This was supposed to be a good day. I took an extra-long lunch break so I could take in The Avengers, a movie I’ve been looking forward to for the last 28 years or so. It was great, it met all my expectations and then some, and I left the theater euphoric and certain that the air outside the theater smelled just like the comic book shop I used to haunt when I was 12. I had a lovely bike ride up the west side bike path back to the office. It was a really nice day. And within a minute of sitting down at my desk, I’m in tears.
I don’t cry when celebrities die. Or, I never have before. Why should I? It’s not like they’re gonna cry for me. It’s not like I really know them. But this is hitting me hard. The death of Adam Yauch of the Beastie Boys is sad — he was young, he has a young daughter, by all accounts he was a great guy in every way. He absolutely made an impact on my life: His music is literally the soundtrack to my high school and college years. But I never knew him, I never met him. It’s not like if a friend died.
I may not know the guy, but I do know the band. Everybody knows the band, especially those of us born in the 1970’s.
I think I saw the Beastie Boys more times than any other Big Famous Band. I saw them with Sonic Youth opening for them in some crappy little place, a wedding reception hall in Baltimore in 1992, right after Check Your Head was released, right before it broke and put them back on top — all four guys from Fugazi watched the show from the side of the stage. I saw them with The Roots and the Jon Spencer Blues Explosion opening for them in 1995 — they brought out three full drum kits and all three played at once (which was awesome). I saw them at Lollapalooza in 1994 — they had Q-Tip join them on “Get It Together.” I saw them at the Tibetan Freedom Concert — Yauch’s baby — in 1996, in Golden Gate Park. That was a benefit show with two stages side by side and seemingly every great act around at that time. I couldn’t get in when they played a punk rock set under the name Quasar at the Bottom of the Hill in 1997, but I saw them in the round at the Oakland Coliseum in 1998 on the Hello Nasty tour — my brother flew out to go to that one with me. And after a long gap, I saw them one last time at Summer Stage in Central Park, front and center, in the summer of 2007, and it was probably the best I’d ever seen them.

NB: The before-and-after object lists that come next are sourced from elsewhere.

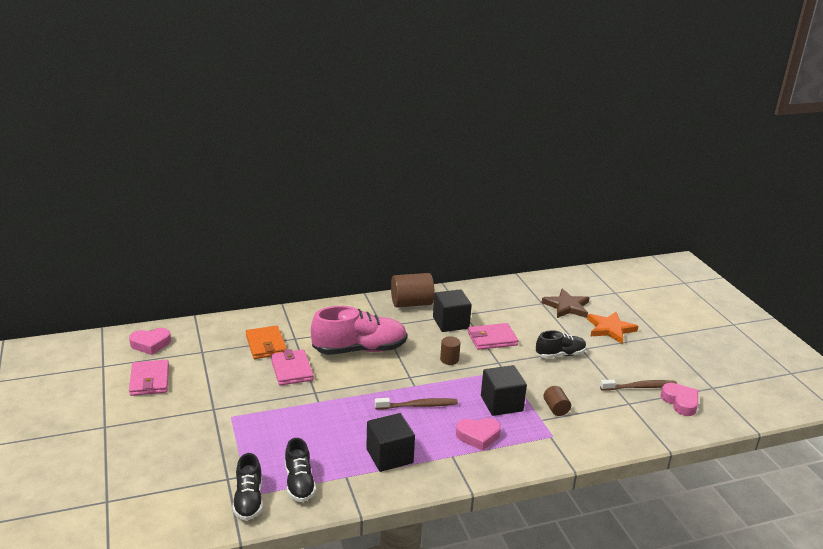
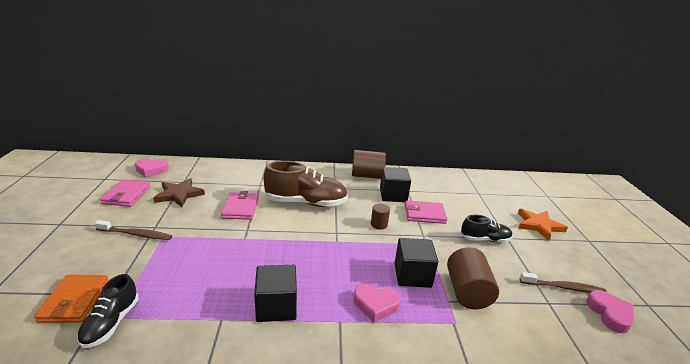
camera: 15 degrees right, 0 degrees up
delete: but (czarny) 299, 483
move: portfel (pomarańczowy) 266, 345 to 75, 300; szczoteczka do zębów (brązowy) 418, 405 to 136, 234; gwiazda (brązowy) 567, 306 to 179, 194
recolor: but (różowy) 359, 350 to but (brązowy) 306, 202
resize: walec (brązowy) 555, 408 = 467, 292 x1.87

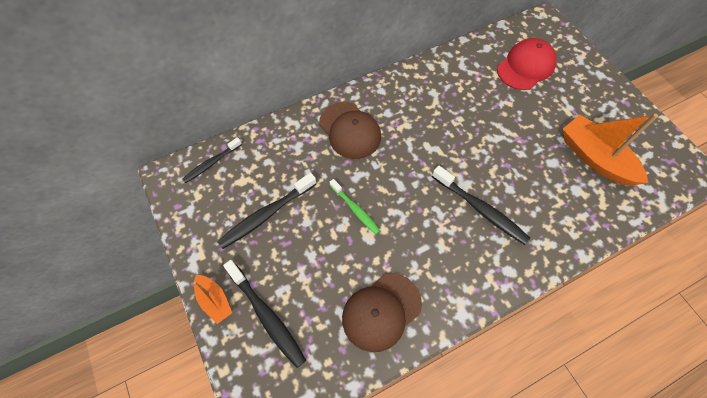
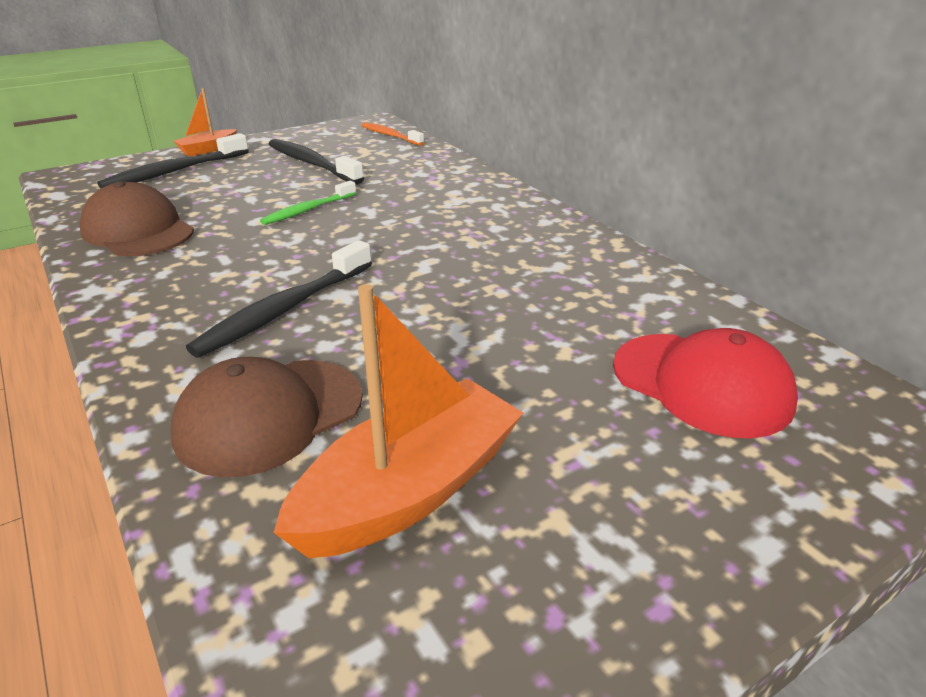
camera: 85 degrees right, 30 degrees down
move: czapka (brązowy) 350, 130 to 269, 415
recolor: szczoteczka do zębów (czarny) 211, 163 to szczoteczka do zębów (pomarańczowy) 390, 135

They were always great — I never saw them have a bad show. I never left anything but sweaty, exhausted, and happy. And this has to be said: if you like cute girls, in particular the kind that don’t wear a lot of makeup, took a lot of art classes, and aren’t scared to get sweaty at a rock show, the Beastie Boys drew the cream of that particular crop. I remember watching their video compilation circa 1993, The Skills To Pay The Bills, on VHS at my friend’s apartment over and over and over and marveling at how effortlessly they combined music and humor, never bending one to suit the other and both coming out perfect. That tape was the blueprint for the next ten years’ worth of music videos in every genre, and Adam Yauch directed those video under his pseudonym Nathaniel Hornblower.
I sit here trying to think of how to explain how it feels to hear that the Beastie Boys are over, and worse, that they’re over because they lost their social conscience, their best rapper, their bass player, and their video director to cancer, all in the same day. But if you know this band, I don’t have to explain how it feels, because you’re feeling it too.
Because the thing about the Beastie Boys is that everybody liked them. I was living in a dorm at the University of Maryland when Check Your Head came out. Like everybody else, I’d loved Licensed to Ill and like everybody else, I missed Paul’s Boutique when it came out. I thought the Beastie Boys were a novelty act, that they’d had their 15 minutes, that they were done. Check Your Head was immediately coming out of every window and every doorway in that dorm. Everybody loved it, and they loved it because it sounded like a mixtape. Anybody remember mixtapes? A straight-up hip-hop song followed by a punk rock song followed by a funk jam followed by an instrumental.
Literally everyone I knew was listening to this record (and before long, going back to Paul’s Boutique), from sorority girls to Deadheads. It was a little of everything, but more than anything it was itself. It was unique. It pushed boundaries. Who says white kids can’t rap? Who says rap can’t have live instruments? Who says we can’t put a 90-second punk jam on a rap record? Who says we can’t sample 480 different songs to make one? Who says we can’t rap about Buddhism, over a backing track of Gregorian monks? Who says we can’t be nice to women?
But more than any of that, their music had a spirit. It communicated a feeling that, clearly, those of us at the right age to receive it at the time, all responded to. Listening to this band you felt like your best self. The most creative. The most open. The most positive. Closer to peace. I mourn Adam Yauch, and I mourn the Beastie Boys, because the band has obviously died with him. Because if there was ever an all-for-one-and-one-for-all kind of band, if there was ever a band that would never go on without one of its members, it’s this one, and that’s exactly as it should be.
This is the first celebrity death that’s ever made me cry. I’m going to stop thinking about MCA, and the Beastie Boys, and start listening to them, before I start crying again.
I’ve been wanting to know what you’d say about Adam ever since I heard the news. Thanks for writing this, Alex.